The simulation environment (both for MuJoCo/Isaac Lab) is automatically converted to USD and rendered natively using RealityKit, with real-time pose updates streamed via WebRTC. Note that pose updates are way more compact than the full rendered frames in terms of network communication, enabling low-latency and reliable teleoperation experience.

Control simulated robots with your hands in a mixed-reality environment.

arviewer-main-muted.mp4

MuJoCo Streaming

import mujoco
from avp_stream import VisionProStreamer

model = mujoco.MjModel.from_xml_path("robot.xml")
data = mujoco.MjData(model)

s = VisionProStreamer(ip=avp_ip)
s.configure_mujoco("robot.xml", model, data, relative_to=[0, 0, 0.8, 90])
s.start_webrtc()

while True:
    # Your control logic using hand tracking
    r = s.get_latest()
    # ... update robot based on hand positions ...
    
    mujoco.mj_step(model, data)
    s.update_sim()  # Stream updated poses to Vision Pro

Isaac Lab Streaming πŸ†•

from avp_stream import VisionProStreamer

# After creating your Isaac Lab environment...
streamer = VisionProStreamer(ip=avp_ip)
streamer.configure_isaac(
    scene=env.scene,
    relative_to=[0, 0, 0.8, 90],
    include_ground=False,
    env_indices=[0],  # Stream only first environment
)
streamer.start_webrtc()

while simulation_app.is_running():
    env.step(action)
    streamer.update_sim()  # Stream updated poses to Vision Pro

Positioning Your Simulation in AR

Since AR blends your simulation with the real world, you need to decide where the simulation's world frame should be placed in your physical space.

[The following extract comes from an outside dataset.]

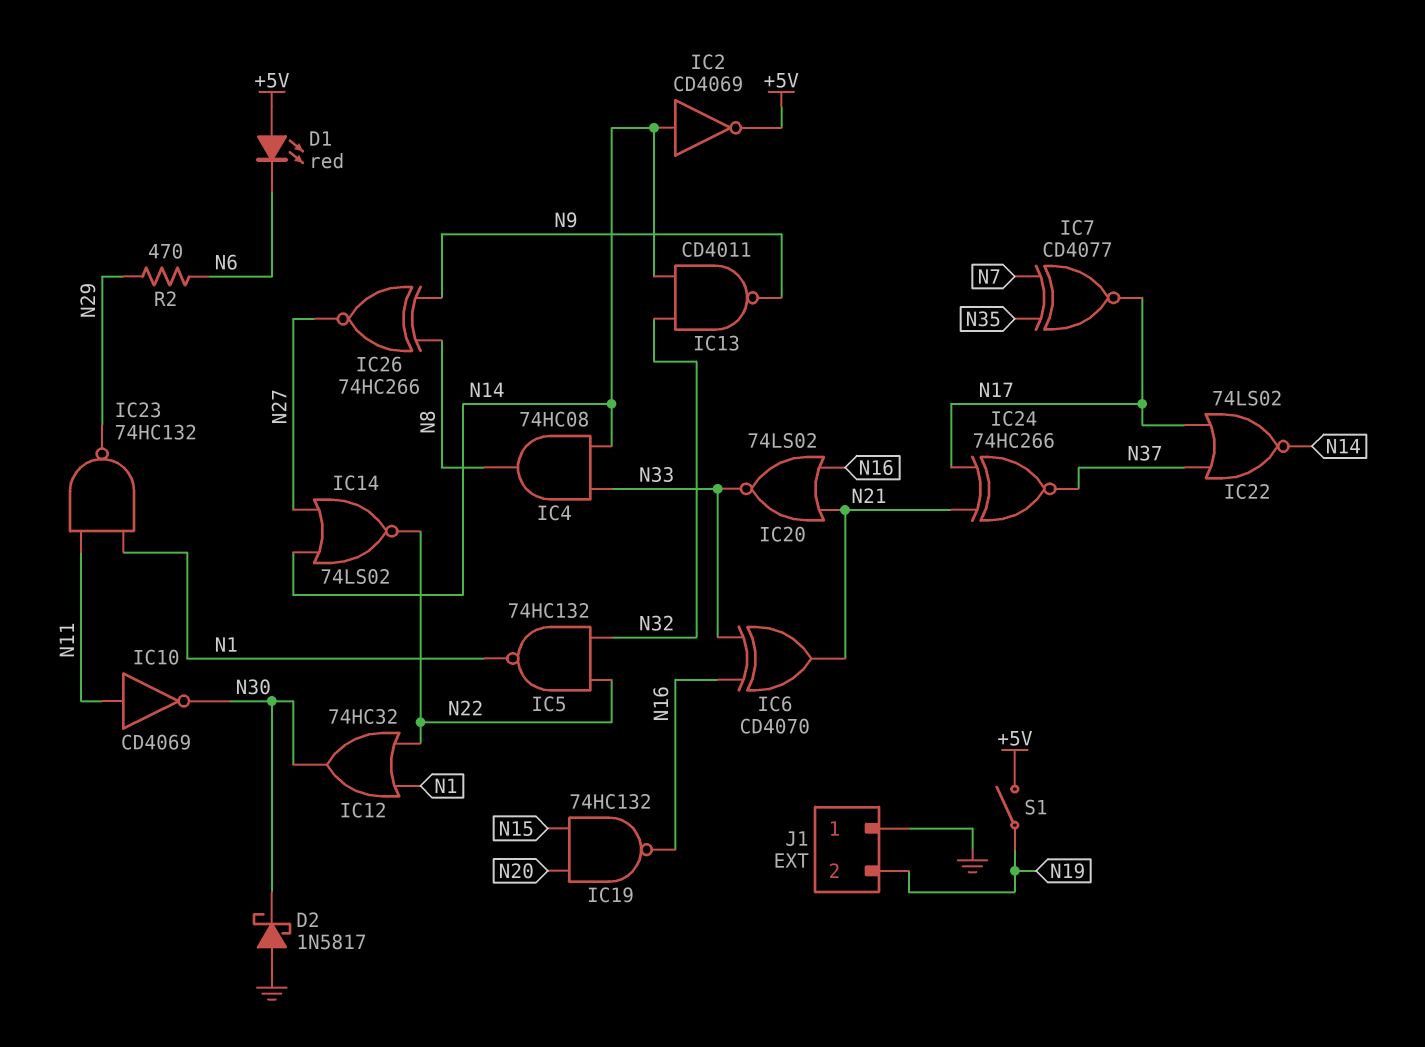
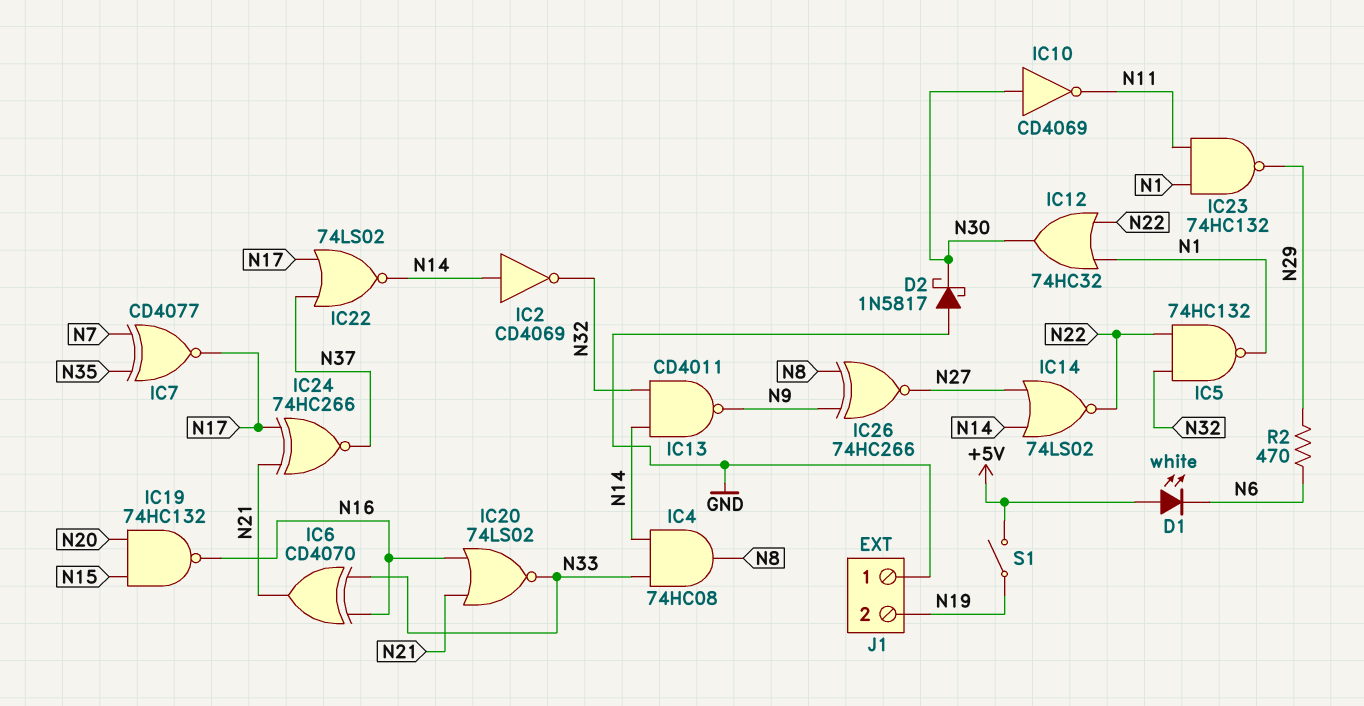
D1: LED red (A +5V, K N6) -> LED white (A +5V, K N6)
IC2: NOT CD4069 (in N14, out +5V) -> NOT CD4069 (in N14, out N32)
IC10: NOT CD4069 (in N11, out N30) -> NOT CD4069 (in N30, out N11)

Use relative_to parameter:

  • 4-dim: [x, y, z, yawΒ°] β€” translation + rotation around z-axis (degrees)
  • 7-dim: [x, y, z, qw, qx, qy, qz] β€” full quaternion orientation
# Place world frame 0.8m above ground, rotated 90Β° around z-axis
s.configure_mujoco("robot.xml", model, data, relative_to=[0, 0, 0.8, 90])

Default Behavior: VisionOS automatically detects the physical ground and places the origin there (below your feet if standing, below your chair if sitting).

Examples from MuJoCo Menagerie Unitree G1 Google Robot ALOHA 2
Visualization of world frame
world frame on ground world frame on ground world frame on table
Recommended relative_to Default Default Offset in z-axis

Hand Tracking Coordinate Frame

When using simulation streaming, you often want hand tracking data in the simulation's coordinate frame (not Vision Pro's native frame). By default, calling configure_mujoco() or configure_isaac() automatically sets origin="sim".

s = VisionProStreamer(ip=avp_ip)
s.configure_mujoco("robot.xml", model, data, relative_to=[0, 0, 0.8, 90])
# origin is now "sim" β€” hand tracking is in simulation coordinates

# You can switch manually:
s.set_origin("avp")  # Vision Pro's native coordinate frame
s.set_origin("sim")  # Simulation's coordinate frame
Origin Hand Tracking Frame Use Case
"avp" Vision Pro ground frame General hand tracking
"sim" Simulation world frame Teleoperation, robot control

Use Case 3: Egocentric Video Dataset Recording

Record egocentric human manipulation video datasets with synchronized hand and head tracking data. This is invaluable for learning from video, human behavior anaylsis, etc.

Why we built this: Vision Pro has multiple high-quality RGB cameras, but Apple doesn't let individual developers access them; you need an Enterprise account and a complicated approval process. Meta's Project Aria glasses have similar restrictions, unless you're officially affiliated with Meta. Other solutions does not provide accurate enough hand tracking data / global SLAM capabilities for accurate localization.
So we built a workaround: connect any standard UVC camera via the Developer Strap. This gives you full control over your camera choice (wide-angle, high-res, stereo, whatever your research needs), direct access to raw frames, and precise synchronization with Vision Pro's hand/head tracking. No approval process required.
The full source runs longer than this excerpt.